We've already spoken about how you can submit your project source materials, but you'll more than likely also need a place to host your application on the web.

Important: Judging takes place during UHack weekend. It is very important that however you choose to host your app, it must be accessible via the public internet by our judging panel at least during UHack weekend.

Cloud servers

If you're building any sort of web-connected application (be it web, mobile, or a desktop application) you'll need a server to host it on. These days virtual servers are a dime a dozen (and often significantly cheaper than that) - be they a blank box with command line access that you setup yourself (aka IAAS), or a PAAS solution that gives you click-button access to databases, caching layers, system utilities, monitoring, and analytics services - all with a nice GUI to keep you from having to delve into command line hell.

Amazon Web Services

There is a free tier of usage available to all new AWS accounts, see the AWS Free Tier page for more information. If you're part of a startup company you might like to sign up for AWS Activate.
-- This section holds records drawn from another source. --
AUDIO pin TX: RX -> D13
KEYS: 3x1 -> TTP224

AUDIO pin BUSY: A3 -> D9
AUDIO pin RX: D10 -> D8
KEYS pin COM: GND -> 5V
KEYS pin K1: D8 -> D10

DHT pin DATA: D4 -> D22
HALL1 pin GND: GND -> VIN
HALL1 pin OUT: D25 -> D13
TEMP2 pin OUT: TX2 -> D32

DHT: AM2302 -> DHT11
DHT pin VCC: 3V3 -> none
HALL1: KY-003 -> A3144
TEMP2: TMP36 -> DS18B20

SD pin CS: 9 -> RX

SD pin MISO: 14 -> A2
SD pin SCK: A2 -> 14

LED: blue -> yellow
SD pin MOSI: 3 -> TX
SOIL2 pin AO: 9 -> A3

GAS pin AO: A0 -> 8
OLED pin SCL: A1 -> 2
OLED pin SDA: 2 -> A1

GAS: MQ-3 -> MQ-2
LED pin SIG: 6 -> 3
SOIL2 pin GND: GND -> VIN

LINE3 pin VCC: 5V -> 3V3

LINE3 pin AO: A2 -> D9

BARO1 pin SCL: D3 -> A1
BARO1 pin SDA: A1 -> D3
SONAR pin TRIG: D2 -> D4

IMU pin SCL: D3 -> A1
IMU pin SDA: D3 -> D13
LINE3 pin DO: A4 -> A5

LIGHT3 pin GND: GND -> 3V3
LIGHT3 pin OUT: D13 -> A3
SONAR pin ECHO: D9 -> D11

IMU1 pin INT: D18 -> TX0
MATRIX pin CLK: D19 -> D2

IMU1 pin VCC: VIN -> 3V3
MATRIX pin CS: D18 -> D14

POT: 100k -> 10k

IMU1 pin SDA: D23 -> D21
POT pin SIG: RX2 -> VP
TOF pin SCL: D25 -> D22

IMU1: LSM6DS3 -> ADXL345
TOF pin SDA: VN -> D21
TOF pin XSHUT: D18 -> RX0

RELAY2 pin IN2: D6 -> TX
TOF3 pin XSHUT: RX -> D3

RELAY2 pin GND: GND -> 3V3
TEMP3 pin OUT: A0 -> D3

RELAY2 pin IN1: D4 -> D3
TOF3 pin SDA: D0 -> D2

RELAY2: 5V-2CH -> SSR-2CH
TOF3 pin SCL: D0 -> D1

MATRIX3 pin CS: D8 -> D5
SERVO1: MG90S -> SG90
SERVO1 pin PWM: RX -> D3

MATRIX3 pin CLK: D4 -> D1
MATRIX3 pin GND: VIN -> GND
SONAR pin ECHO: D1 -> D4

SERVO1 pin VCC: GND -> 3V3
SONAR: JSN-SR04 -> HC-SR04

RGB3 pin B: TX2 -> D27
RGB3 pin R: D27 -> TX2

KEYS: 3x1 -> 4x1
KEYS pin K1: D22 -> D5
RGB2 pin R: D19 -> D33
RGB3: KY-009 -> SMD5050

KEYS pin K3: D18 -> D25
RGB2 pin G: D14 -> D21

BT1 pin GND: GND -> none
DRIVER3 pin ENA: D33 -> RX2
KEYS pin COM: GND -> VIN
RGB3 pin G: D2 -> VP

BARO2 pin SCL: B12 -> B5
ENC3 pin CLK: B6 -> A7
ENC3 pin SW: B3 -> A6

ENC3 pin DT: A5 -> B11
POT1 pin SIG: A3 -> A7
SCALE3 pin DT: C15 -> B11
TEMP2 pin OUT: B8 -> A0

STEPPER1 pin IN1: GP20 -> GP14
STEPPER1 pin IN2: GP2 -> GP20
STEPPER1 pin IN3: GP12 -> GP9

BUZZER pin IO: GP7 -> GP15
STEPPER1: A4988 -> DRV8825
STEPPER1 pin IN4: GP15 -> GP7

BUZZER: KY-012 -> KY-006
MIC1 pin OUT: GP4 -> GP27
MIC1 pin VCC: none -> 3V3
Those new to AWS should check out the Getting Started with AWS guide.

NeCTAR

The National Research Cloud (aka NeCTAR) is just like Amazon Web Services, however it is run on open source software (OpenStack) and is for use by academics and researchers in Australia. In physical terms, NeCTAR spans eight data centres around Australia (located at top ranked Higher Education Institutions) which have combined to provide the largest Federated Academic Cloud in the world at 30,000 cores.

Any university student/staff with a valid .edu.au email address can logon right now and use two "small instances / cores" for three months for free. After the initial three month period there is a simple "allocation tab" on the dashboard where you can apply for longer usage or more compute cycles. The allocation form is a simple one page description of your research and how you are using the cloud for that research.

Azure, Google Compute Engine, et al.

Trying to list all of the options for virtual server hosting would be a fool's errand, so here are just some of the most popular IAAS and PAAS options at the moment.

Google offers two services in this space - Google Compute Engine (IAAS) and Google App Engine (PAAS). If containerised application development on Docker is your thing they also have Google Container Engine available.

Speaking of Docker - Joyent offers some pretty slick support for Docker along with its traditional IAAS and PAAS offerings.

For smaller scale IAAS-type services both DigitalOcean and Linode have great offerings from a mere $5/month.

And of coure there's Microsoft's really rather excellent Azure services (IAAS/PAAS). You don't even need to be inside the .NET ecosystem to take advantage of them (though it does help a bit).

Also, checkout RedHat's OpenShift NextGen PaaS - but note that there is a waiting time before they give you access.

Lastly, Heroku has a great PAAS offering if you need some simple out-of-the-box software that's within their ecosystem.

A word on containerisation (Docker)

Containerisation and, more specifcally Docker, is all the rage right now. If you haven't really run across containerisation before then think of it like server virtualisation on steroids - i.e. In a plain text file you specify the OS you want, the software you'd like installed (Apache, Nginx, Python, whatever), how you want to configure that software, where to find your code (locally, straight from GitHub), and the result is a tiny virtualised server.

Said tiny virtualised server can then be spun up in minutes either on your laptop, in the cloud, or on your team mate's laptops and all of you will have exactly the same build and configuration. Say goodybe to the headaches of different configurations between development and live applications!

Docker is the best project in this space at the moment, and they're busy building a great ecosystem including a marketplace for containers and tools for orchestrating multiple containers together into more complex applications.

And due to Docker's crazy levels of popularity all of the aforemetnioned cloud server providers (AWS, Google, Azure, ...) have Docker support built-in!

Static website hosting

If your project, by virtue of its nature, doesn't already have a web presence (e.g. it's a mobile app or a game) then you're very likely going to need host a static website somewhere (i.e. A pile of HTML, CSS, and JavaScript) to give your project a home.

Probably the easiest and fastest way to achieve that at the moment is via GitHub Pages that hosts a website straight out of your GitHub repository. In addition to that, GitHub Pages provides the option to generate a project site from a collection of pre-built themes and to point your own custom domain at your site.

If you prefer to start from scratch (on GitHub Pages or elsewhere) Bootstrap and Foundation are the two preeminent responsive frontend web frameworks around these days that cut away a lot of the work of making a site look pretty so you can concentrate on content (and your awesome GovHack project).

Beyond GitHub you could also look at hosting your site for free on Azure or creating a static site on Heroku.